You don’t spend your workdays faking a smile every second so that people around you can just stop asking how you are doing. Because, come on, we all know they only ask that so they can feel fucking good about themselves. We all know that if, for one moment, I answer that question as honest AF by saying, “No, I’m not fucking okay and I don’t know when I will be,” it will just be all kinds of awkward so why allow them to suffer through such unforgivable awkwardness?

You don’t spend your life at home working up a facade because nobody can see your spirit crushed. You can’t allow any signs of weakness to be seen through you because you’re supposed to toughen the fuck up because cancer is tough and you can’t just let it get to you.

Shit happens all the time and you know you’re supposed to act like a grown-up, courageous and brave, and you can’t let cancer win without a fight.

You don’t spend your “free” time knocking the doors of government offices, asking for medical and financial assistance, trying to convince them that she’s worthy of medical care.
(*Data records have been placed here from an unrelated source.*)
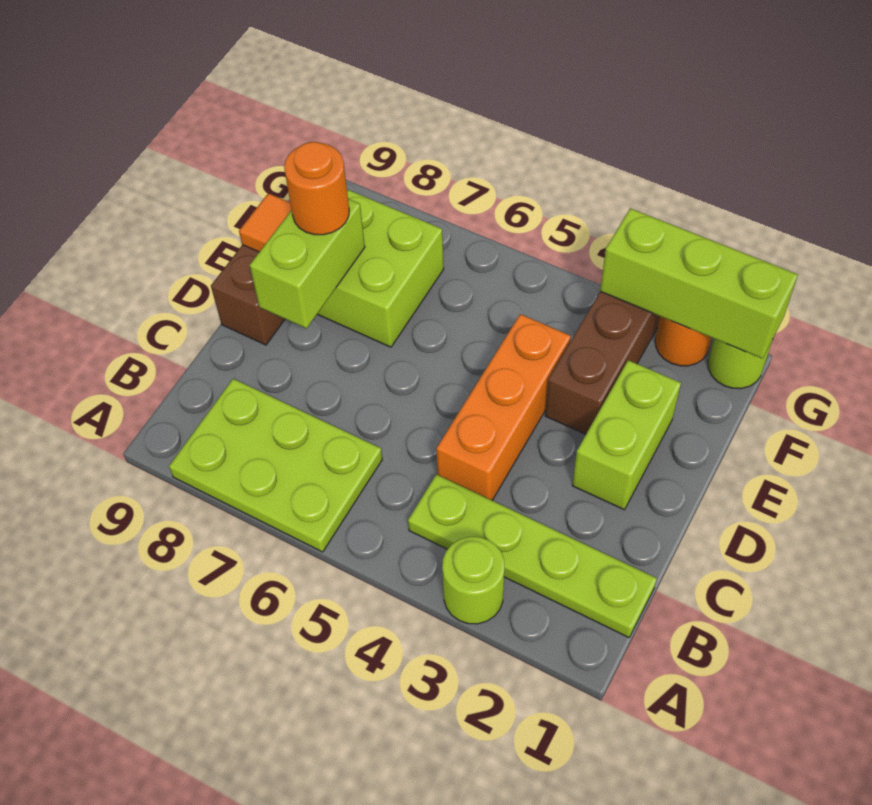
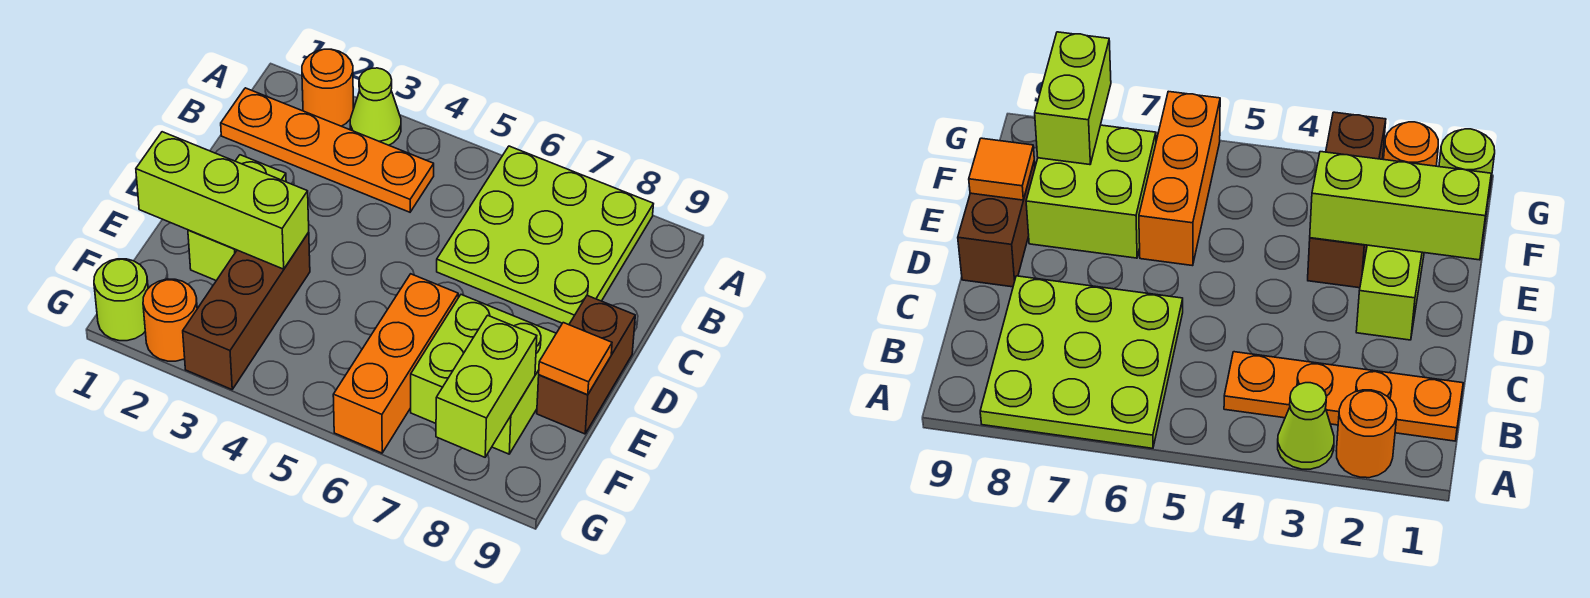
lime round brick A3 level 1 -> lime cone A3 level 1
lime plate A6:B8 level 1 -> lime plate A6:C8 level 1
lime plate B1:B4 level 1 -> orange plate B1:B4 level 1
orange brick C4:E4 level 1 -> orange brick E6:G6 level 1
lime brick D8:E8 level 2 -> lime brick F8:G8 level 2
orange round brick E8 level 3 -> orange round brick A2 level 1
lime brick G1:G3 level 2 -> lime brick E1:E3 level 2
You don’t go to private charities, as if you’re a beggar, trying to plead your mom’s case and wanting them to see that she’s as worthy of medical care as other ailing and dying patients.

You don’t sleep three to four hours a day just to make sure you’ve fulfilled all your responsibilities as a daughter and as a mom, double checking everything to ensure that your mom gets every medical and personal need provided and that your two-year old kid sits happy and satisfied.

You don’t lose sleep at night wrestling with God, pleading that He stretch out His hand and kick cancer out of the body of the most important person in your life. You don’t cry your heart out every morning while trying to figure out what God even means by, “plans to make you prosper, to give you a future and a hope (Jeremiah 29:11).”

You don’t struggle with your faith as you become a laughingstock to people who are waiting for God to rescue you as you drown from the tempest that’s surrounding your small and insignificant life. You don’t find yourself wandering when it all becomes too much to bear and then going back to His arms, because you know you surely have nowhere else to go.

And last but not the least, you don’t get tired AF of being sick and tired of your seemingly hopeless life. Because your life is perfect and everything’s going well in your beautiful life. Everything’s running smoothly that you forgot to reach out and sit with the lost, left out, and the least of these.

So no.

Just don’t.

Don’t say, “I understand.”

Because you don’t, and I sincerely pray that you never have to.